A sweet potato harvester carrying four bins of number one potatoes and two bins of seed potatoes is quickly unloaded and the bins replaced with empties. Workers move fast to get as many of the crop harvested as possible between showers. – Photo by Jack Gurner

Workers sort sweet potatoes into bins in a field about a mile west of Water Valley on Hwy 32. – Photo by Jack Gurner

Recent rains have turned some parts of this field on Hwy. 32 west into a muddy mess. But, the harvest must go on. – Photo by Jack Gurner

The sweet potatoes are sorted by workers on the harvester and placed into bins. In the foreground are seed potatoes while other bins hold number one potatoes, the type shoppers will be seeing in grocery stores.

By Jack Gurner

WATER VALLEY – The sweet potato crop in Yalobusha County is expected to be better than average this year with producers expecting yields above 400 bushels per acre.

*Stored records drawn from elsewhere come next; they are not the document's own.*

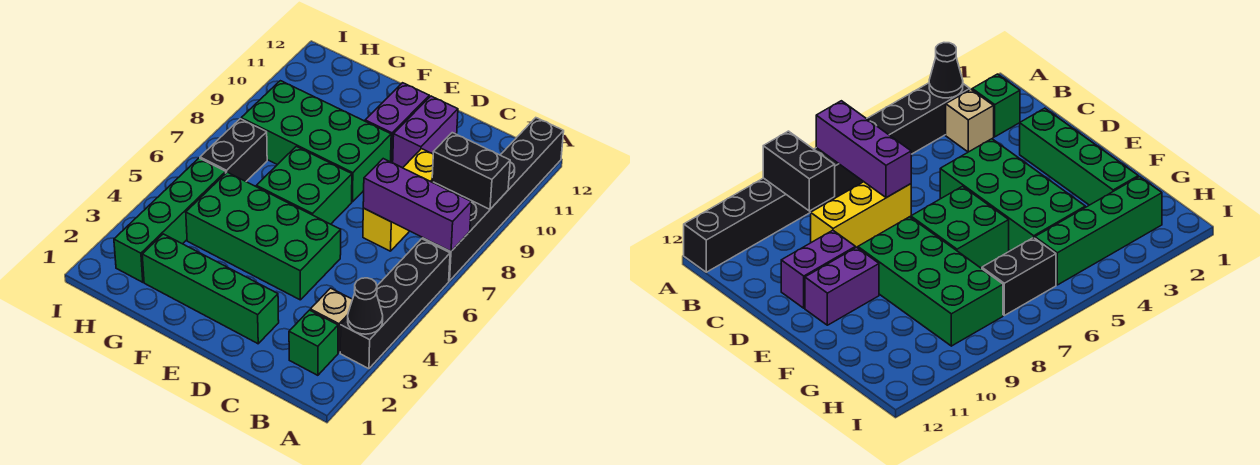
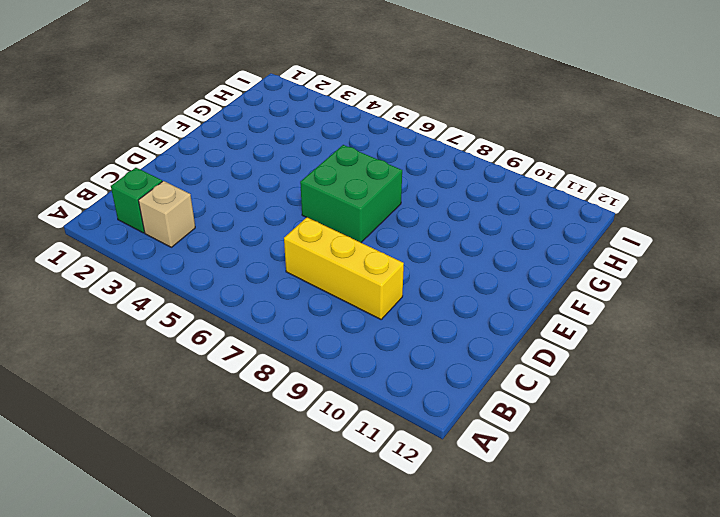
none -> black brick A3:A6 level 1
none -> black brick A7:A12 level 1
none -> green brick D2:G2 level 1

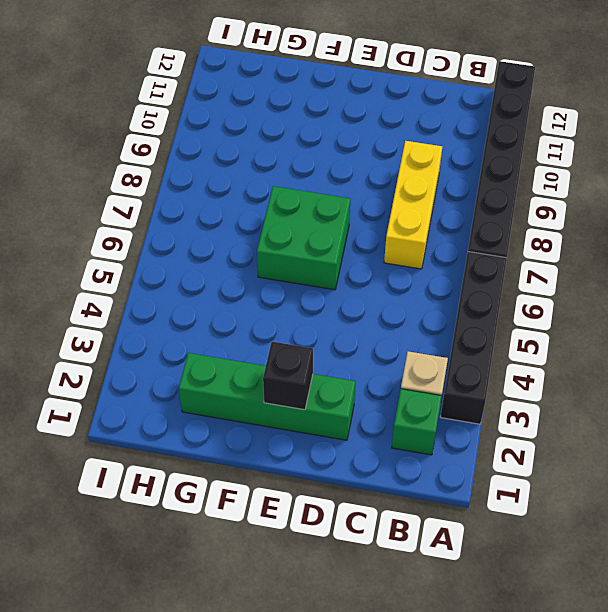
black brick E2 level 2 -> none
none -> green brick D4:G5 level 1
none -> purple brick D10:D11 level 1
none -> green brick E8:H9 level 1

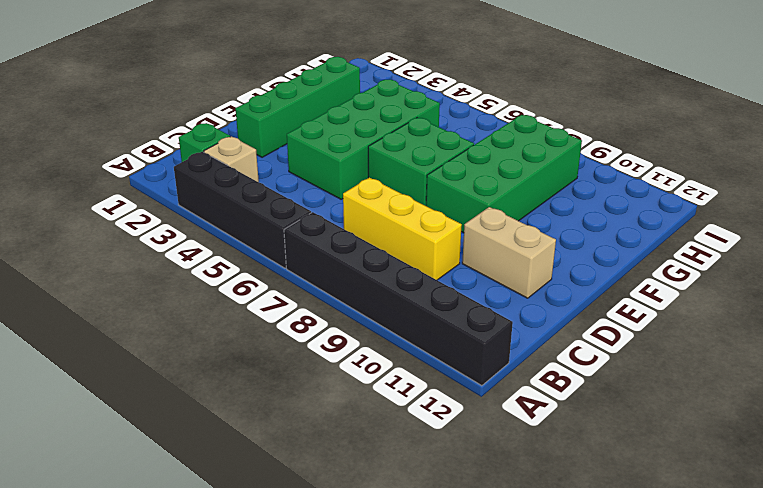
tan brick D10:D11 level 1 -> purple brick D10:D11 level 1
none -> purple brick E10:E11 level 1
none -> green brick H2:H5 level 1
none -> black brick H6:H7 level 1

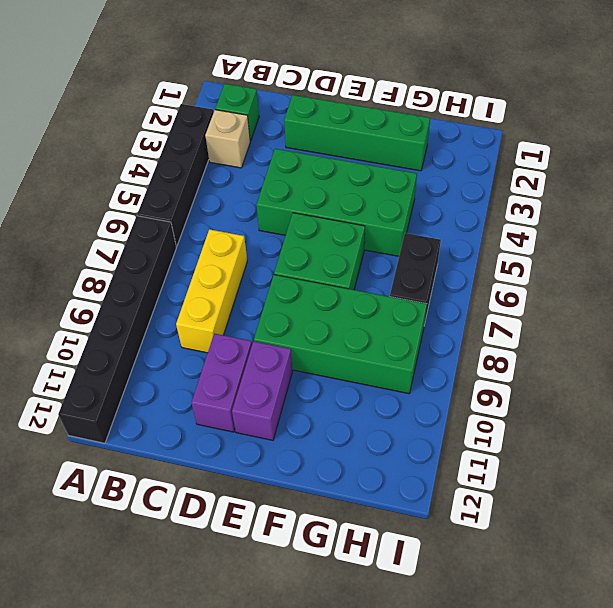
none -> green brick H2:H5 level 1
none -> black cone A3 level 2
none -> purple brick A7:C7 level 2

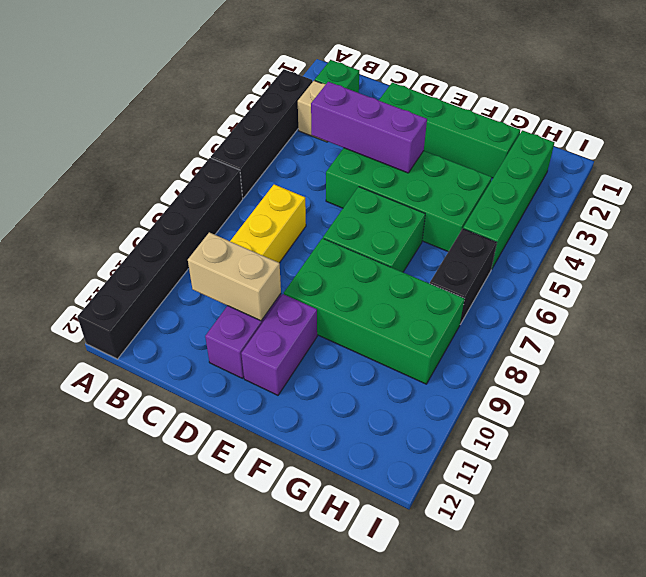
purple brick C4:E4 level 2 -> purple brick A7:C7 level 2
tan brick C10:D10 level 2 -> none
none -> black cone A3 level 2
none -> black brick A9:B9 level 2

“This year seems to be doing better than a lot of other years. Above average in other words. We’ve had rain whenever we’ve needed it,” said Bill Alexander as he watched harvesting operations Sunday morning.

“What we concerned about most of all right now is getting them out with all this weather,” said Alexander, a Calhoun County farmer who has been in the business for 48 years.

He sat in his truck at the edge of a field on Hwy. 32 about a mile west of Water Valley. The field is part of 150 acres leased by his son, Gene.

The soil in the area is a good compromise for raising potatoes. “On more clay soil you’ll have a sweeter, juicer ‘tater than you would on real sandy soil,” the older Alexander said. “This land has some clay in it, but it has enough sand to make it work real good.”

Yalobusha farmer Ross Burney is also looking at a good crop from his 150 acres located between Coffeeville and Oakland. Burney was expecting to begin harvesting Tuesday morning “if it doesn’t rain.”

“We’re looking at a good crop,” he said, “a 400 bushel yield if we can get them out.”

This is the fourth year for Burney, who said that he started small with just a few acres. “ I was trying something a little different,” he said. “Diversifying my operation.”

Both growers have number one sweet potatoes, which are the type seen in grocery stores and restaurants. “They’re the pretty potato,” Burney said.

Burney is also producing “canners,” smaller potatoes that end up packaged for the canned goods section in the stores.

As the sweet potatoes are harvested, Burney trucks his for storage at Vardaman while the Alexanders truck theirs to Bruce.

“We’ll put them in storage and cure them out,” Alexander said. “It takes about six weeks to dry them down. The sugar content comes out in the potato and it eats better when it is cured out.”

Mississippi sweet potatoes contribute $82 million dollars to the economy of the state, according to the MSU Extension Service. Presently, approximately 160 Mississippi farmers grow sweet potatoes.

Yalobusha, with 583.4 acres reported to the FSA, is in the top five sweet potato producing counties in Mississippi along with Calhoun , Chickasaw, Pontotoc, and Panola.

 The National Sweet Potato Festival is held the entire first week of November in Vardaman, which proclaims itself as “The Sweet Potato Capital.”